Dude wore his nerdiness like a Jedi wore his light saber or a Lensman her lens. Couldn’t have passed for Normal if he’d wanted to. -JD
If you click the link to this article, you can see the top 20 books the critics selected. I was sad that my beloved favorite The Goldfinch didn’t make the top 20 but then that is how it is with books and critics. Many of my favorite books (The Four Seasons by Stephen King) will never make a critics list. But that’s for another blog. In the meantime, check out this list and head to your local library (you do have a library card, don’t you?). Of the 20 on this list, I’ve read and enjoyed #’s 1, 5, 6, 11, and 13 (now you have to click the link!).

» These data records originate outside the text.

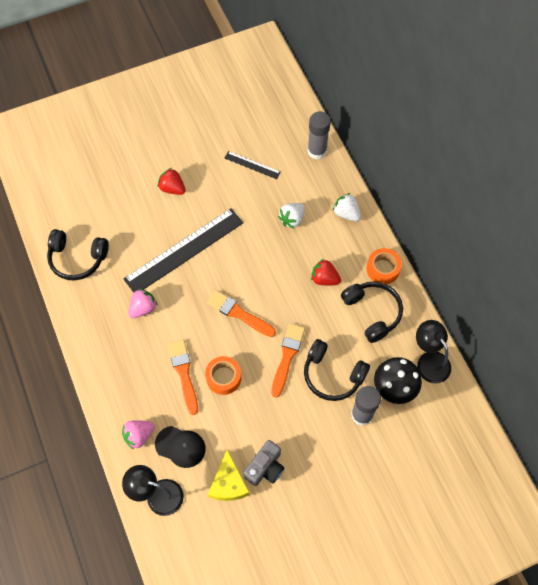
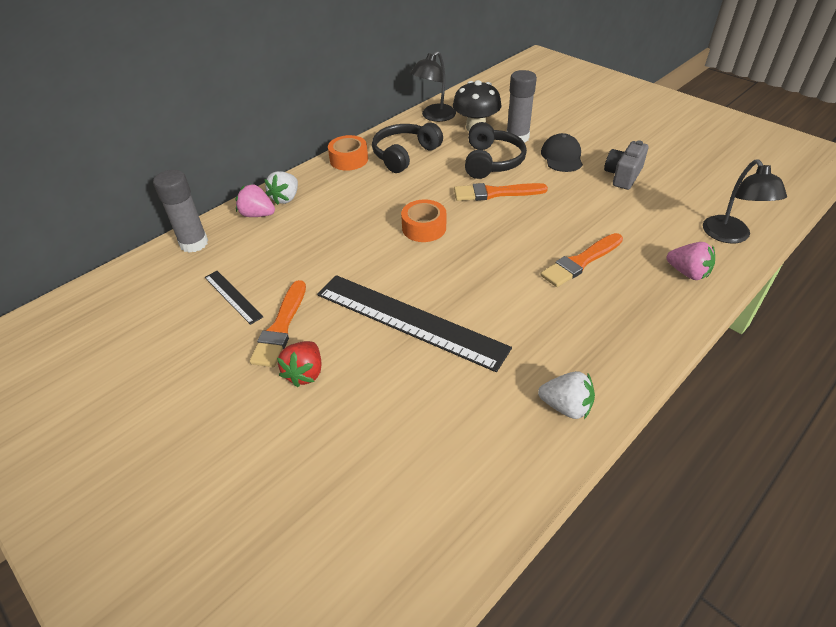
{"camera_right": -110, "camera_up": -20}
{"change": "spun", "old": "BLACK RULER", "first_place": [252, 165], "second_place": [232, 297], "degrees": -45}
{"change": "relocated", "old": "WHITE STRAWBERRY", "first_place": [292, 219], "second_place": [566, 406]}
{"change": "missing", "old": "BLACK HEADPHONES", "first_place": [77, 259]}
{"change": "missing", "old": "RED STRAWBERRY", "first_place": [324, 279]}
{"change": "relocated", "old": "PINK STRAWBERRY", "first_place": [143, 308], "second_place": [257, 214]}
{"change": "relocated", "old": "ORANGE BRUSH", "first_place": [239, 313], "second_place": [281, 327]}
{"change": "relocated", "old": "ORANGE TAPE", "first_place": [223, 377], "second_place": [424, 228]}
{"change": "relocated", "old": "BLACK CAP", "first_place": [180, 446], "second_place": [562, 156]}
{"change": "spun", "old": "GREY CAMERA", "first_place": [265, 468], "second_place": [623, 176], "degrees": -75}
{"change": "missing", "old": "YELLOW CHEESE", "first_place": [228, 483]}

How about you, what are you reading these days?
Julie Garza-Withers, former award-winning community college Sociology instructor who’s currently using Sociology to organize and research for racial justice in rural northern California. She was a facilitator in the film “If These Halls Could Talk” with Director Lee Mun Wah, and has published at Working Class Studies, and elsewhere.
Julie has a particular interest in class and classism as a form of social stratification, and the role of cussing and anti-intellectualism in stratifying society. A fan of cussing herself, she says she only “Cusses when necessary,” which is often. She considers herself a working class academic because she is a first generation college grad who grew up in rural southern California where her options post-high school included getting married or working at Del Taco and selling tacos to fast food customers until she got married.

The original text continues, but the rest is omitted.